En América Latina, el caudillismo ha sido una constante histórica que ha moldeado las formas de ejercer el poder y también de vivir la democracia. Desde Simón Bolívar hasta los líderes del siglo XXI, el continente ha visto emerger figuras que encarnan al Estado, a la voluntad popular y, en muchos casos, al destino de la nación. El problema no es solo el carisma o la popularidad, sino la falta de instituciones sólidas que canalicen esa energía política hacia una democracia plural y estable.
El caudillismo nace muchas veces de crisis profundas: desigualdad económica, corrupción, inseguridad, etc. La promesa de un líder fuerte que lo resuelva todo es atractiva. Y a veces, esa figura logra avances. Pero el costo es alto: el debilitamiento del sistema republicano, la concentración del poder y la desaparición de los contrapesos. En palabras del historiador mexicano Enrique Krauze, autor de ‘El poder y el delirio’, “el caudillo moderno necesita una narrativa de redención y enemigos claros: la oligarquía, el imperio, la prensa”. Esa narrativa puede sostenerse incluso cuando los resultados reales son limitados o contraproducentes.
Ejemplos sobran. En Venezuela, el chavismo mutó en un régimen autoritario donde la división de poderes desapareció. En Nicaragua, Daniel Ortega ha perseguido a la oposición y cooptado todas las instituciones. En El Salvador, Nayib Bukele goza de altos niveles de aprobación, pero ha sido criticado por su avance sobre la independencia judicial y la libertad de prensa. En Argentina, el peronismo, que comenzó como un movimiento de justicia social, fue perdiendo capacidad de renovación hasta convertirse en un aparato dependiente de apellidos.
En Ecuador, el correísmo ha mostrado síntomas similares: tras más de una década de liderazgo de Rafael Correa, el movimiento no logró reinventarse fuera de su figura. Las elecciones presidenciales del domingo 13 de abril de 2025 evidenciaron un desgaste en su capacidad de convocar mayorías, mientras su discurso mantiene aún una base leal pero poco permeable a nuevas voces o autocríticas.
La razón de fondo es que el caudillismo impide la regeneración de la política. Cuando todo gira en torno a una persona, las ideas se estancan. No hay recambio, no hay disenso, no hay espacio para nuevas voces. Y cuando el caudillo pierde vigencia, su movimiento queda sin rumbo. Esa fue la sensación de muchos seguidores del kirchnerismo en las elecciones de 2023, cuando el discurso ya no conectaba con una generación que exigía algo diferente.

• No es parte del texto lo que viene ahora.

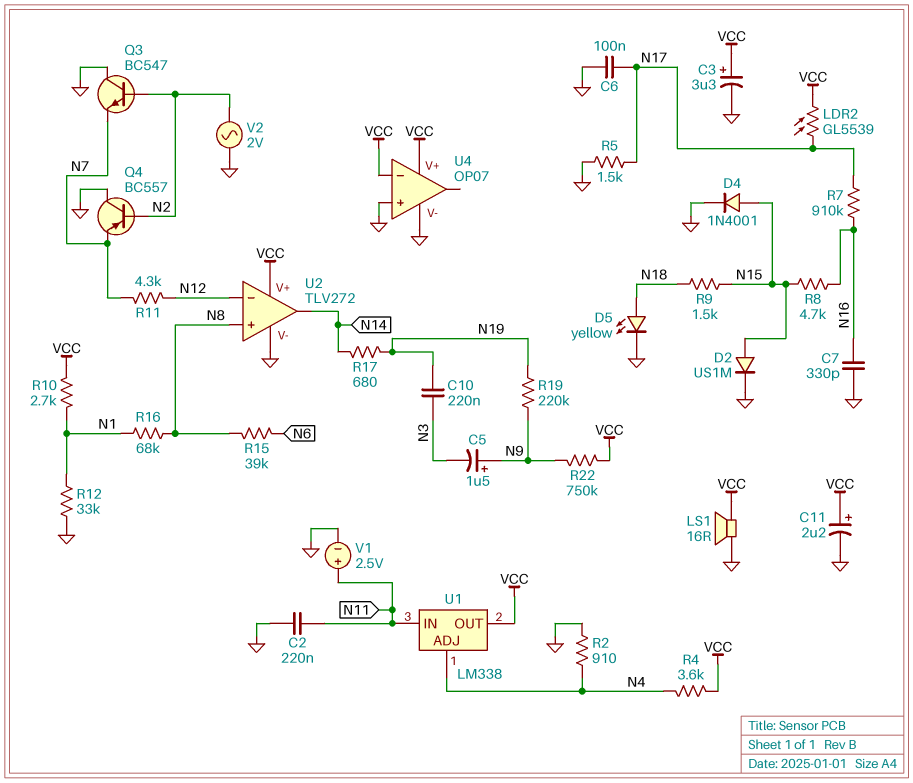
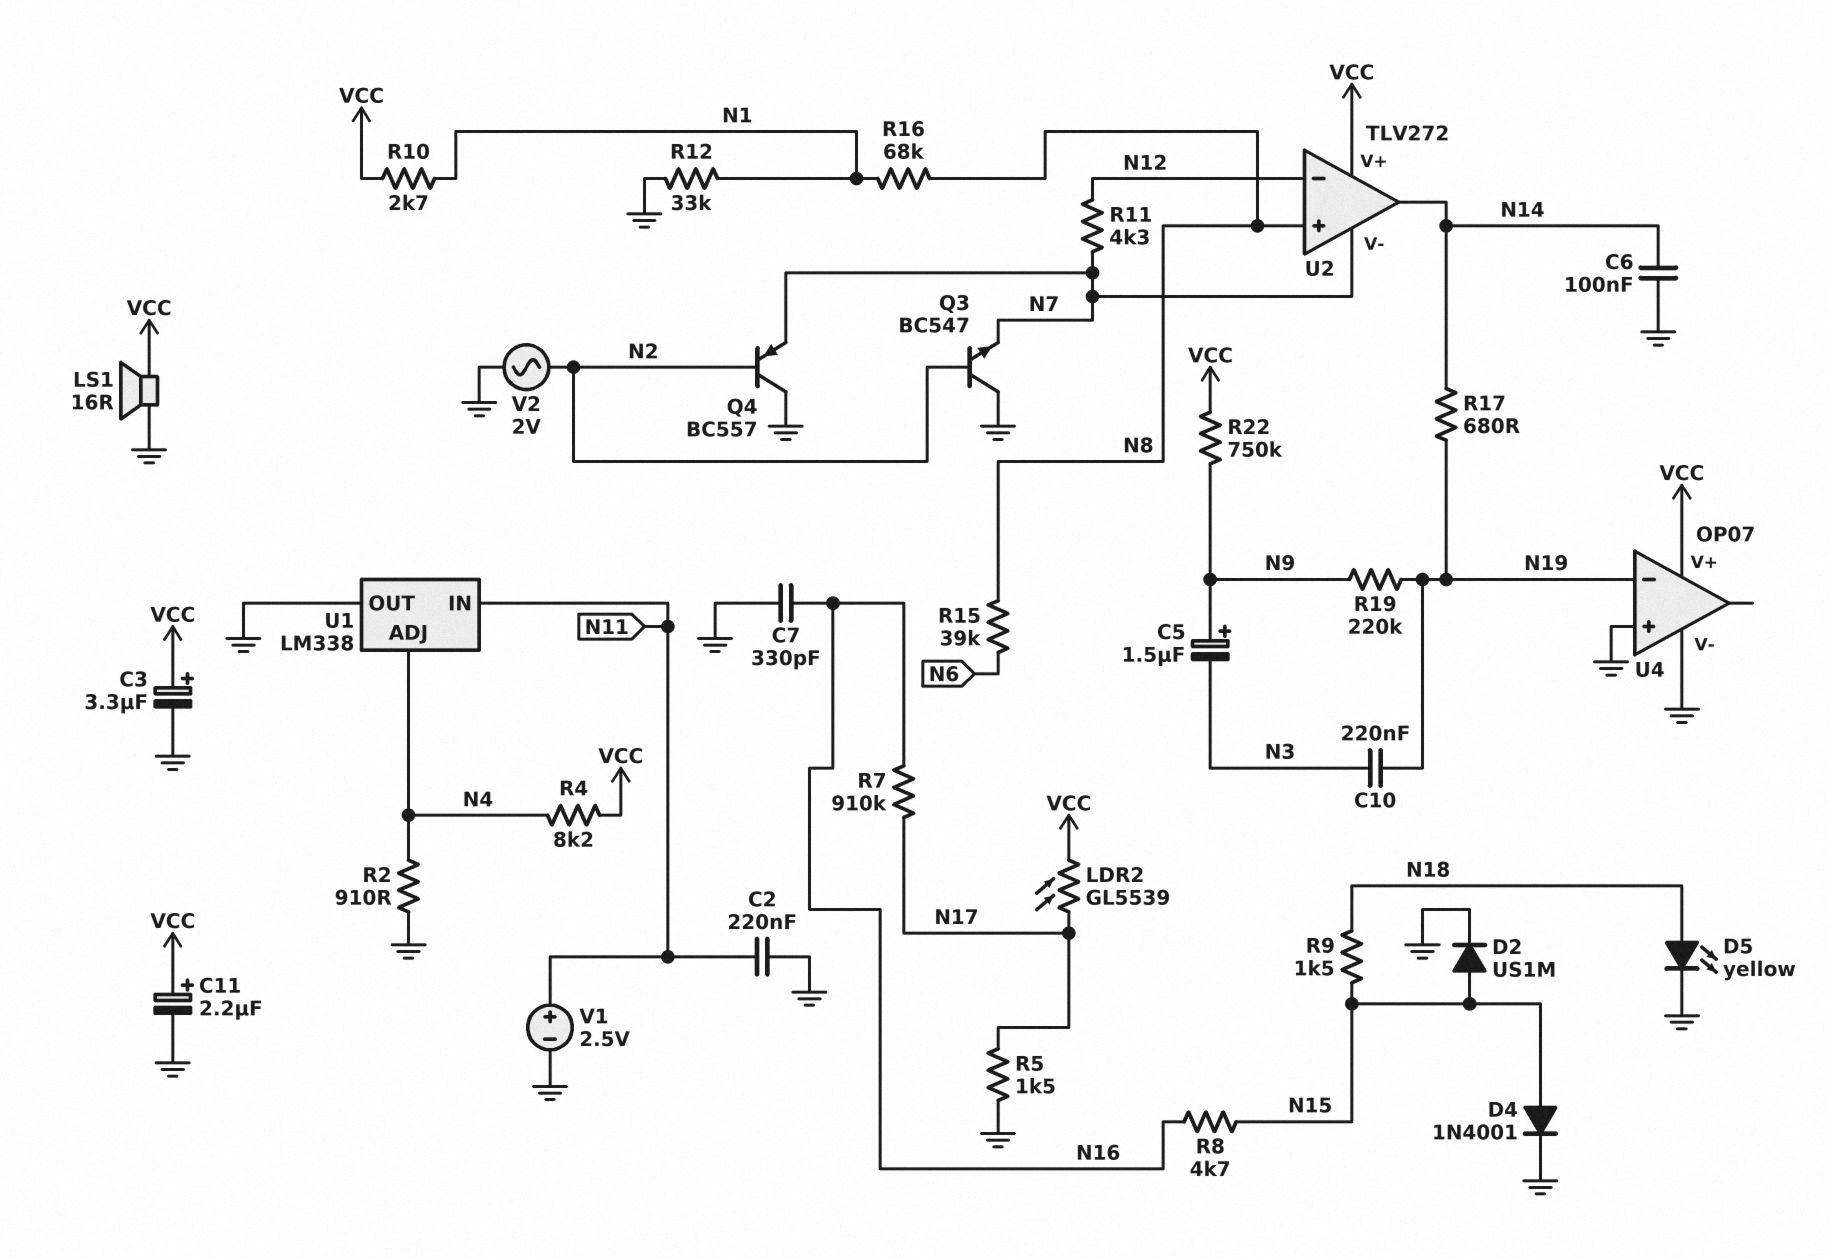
C6: 100nF (GND, N17) -> 100nF (GND, N14)
R4: 3.6k (N4, VCC) -> 8.2k (N4, VCC)
U1 pin OUT: VCC -> GND
U2 pin V-: GND -> N7
U4 pin in-: VCC -> N19

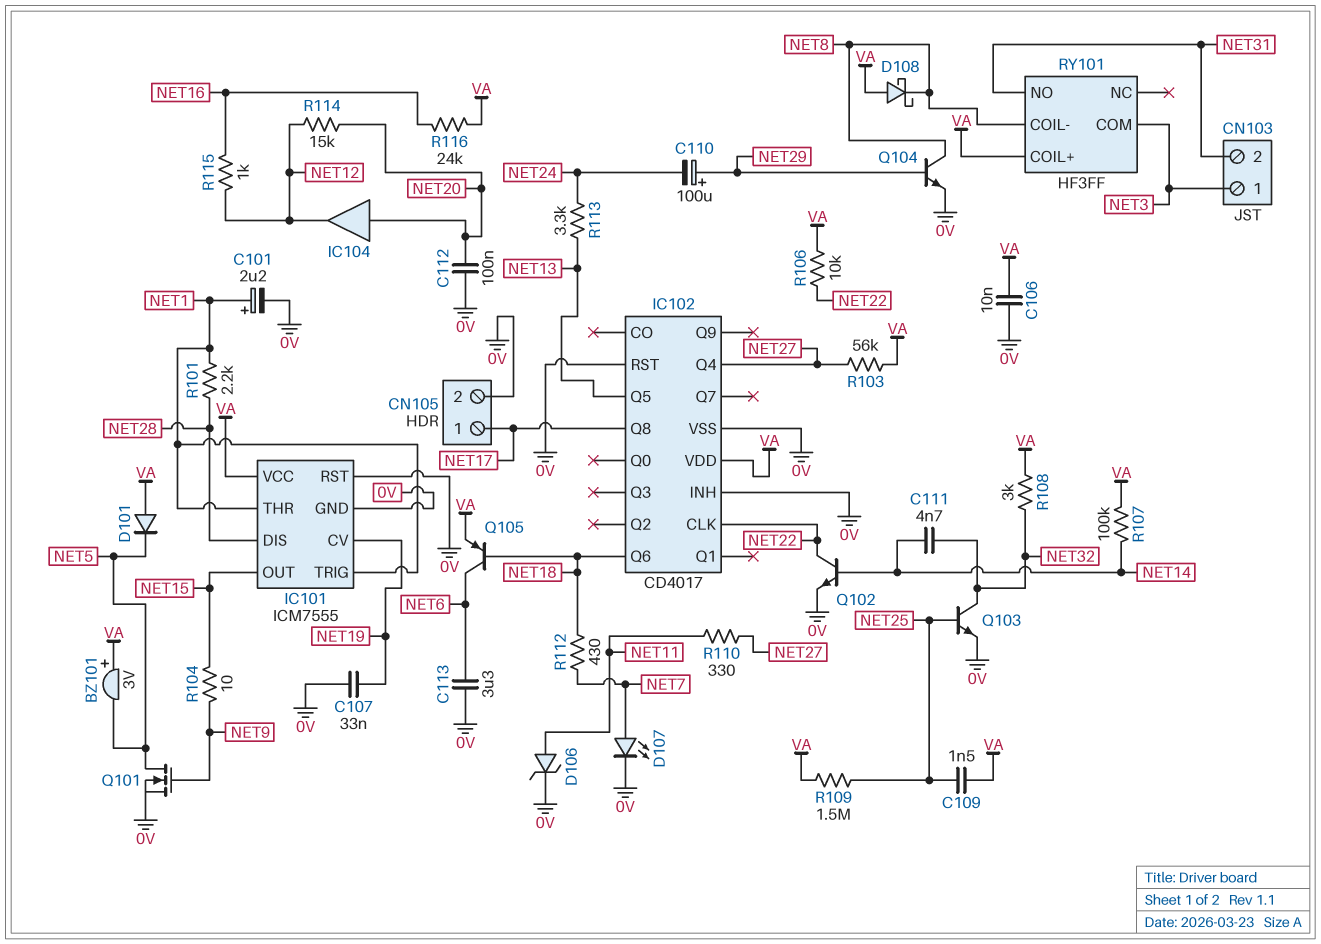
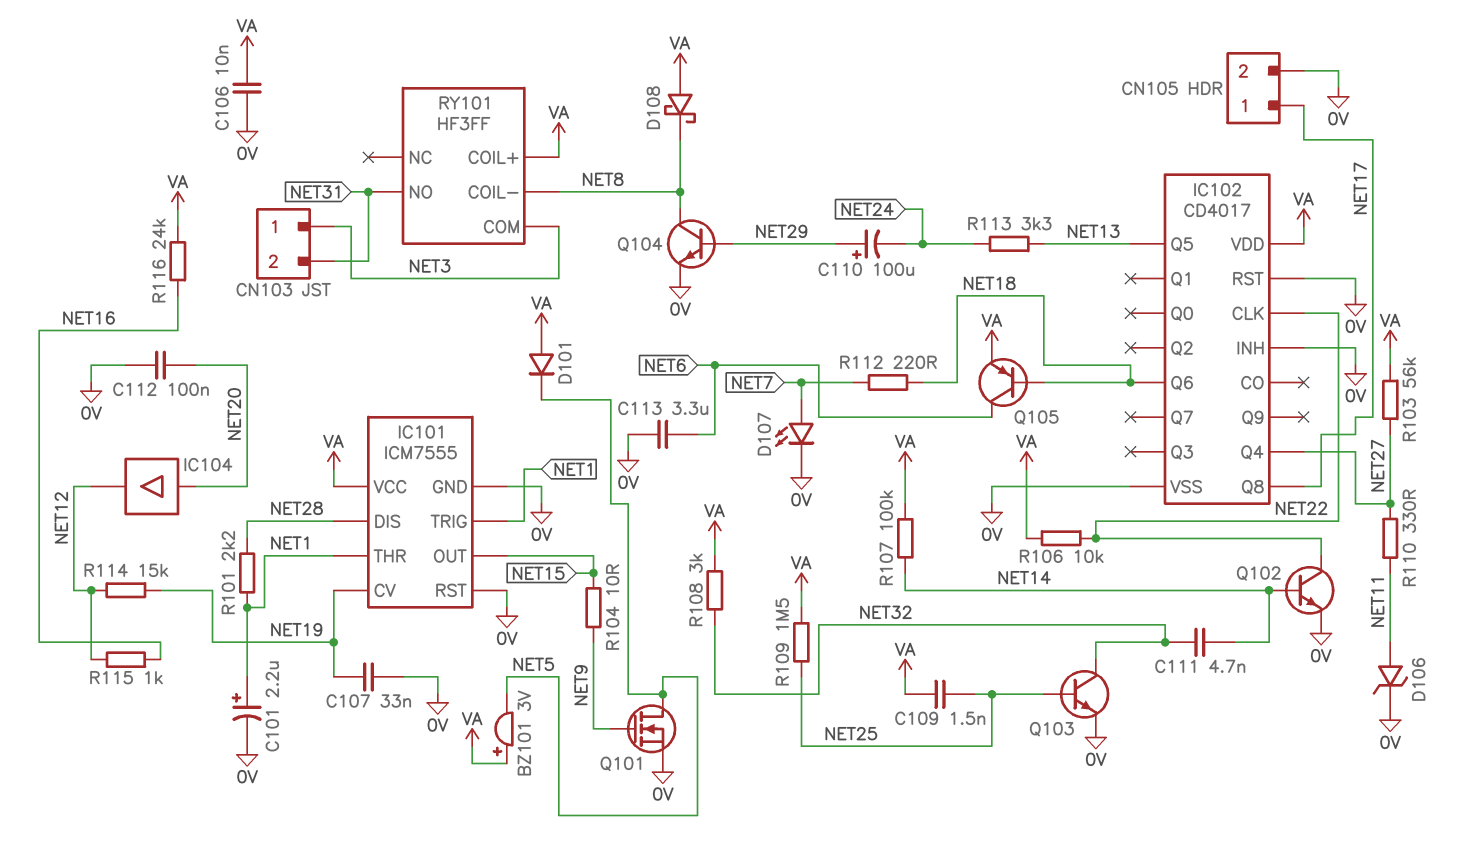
R112: 430 (NET7, NET18) -> 220 (NET7, NET18)
R114: 15k (NET12, NET20) -> 15k (NET12, NET19)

Pero también está el drama emocional del seguidor. Aquellos que creyeron, que defendieron al líder, incluso contra la evidencia, sienten traición o vacío cuando ese liderazgo ya no responde. El caudillismo también deja huellas psicológicas: fractura el tejido social y vuelve el debate político un campo de batallas personales.
El Latinobarómetro 2024 advirtió que solo el 48% de los latinoamericanos apoya la democracia como régimen político, una caída preocupante desde el 63% en 2010. Es un dato alarmante que debería hacernos pensar en nuevas formas de liderazgo. Más horizontales, más colectivos, más dialogantes. La región necesita más democracia y menos culto a la personalidad. Más ideas y menos apellidos.
El futuro pasa por entender que el liderazgo fuerte no tiene que ser autoritario. Que se puede construir autoridad desde la coherencia, la competencia y la escucha. Que gobernar no es dominar, sino persuadir, convencer, ceder, dialogar. El caudillismo puede ofrecer soluciones rápidas, pero siempre a costa de la democracia a largo plazo.
Los partidos tienen una responsabilidad urgente: dejar de ser plataformas de acceso al poder para un individuo y convertirse en espacios de debate, formación y representación. Los ciudadanos también deben asumir su rol, no como fans de un caudillo, sino como actores críticos que exigen rendición de cuentas.
En definitiva, hay que soltar la idea del salvador. La democracia no necesita redentores, sino instituciones que funcionen y ciudadanos que participen. Solo así, América Latina podrá salir del círculo de la promesa incumplida y construir una política que no dependa de un solo nombre para sobrevivir.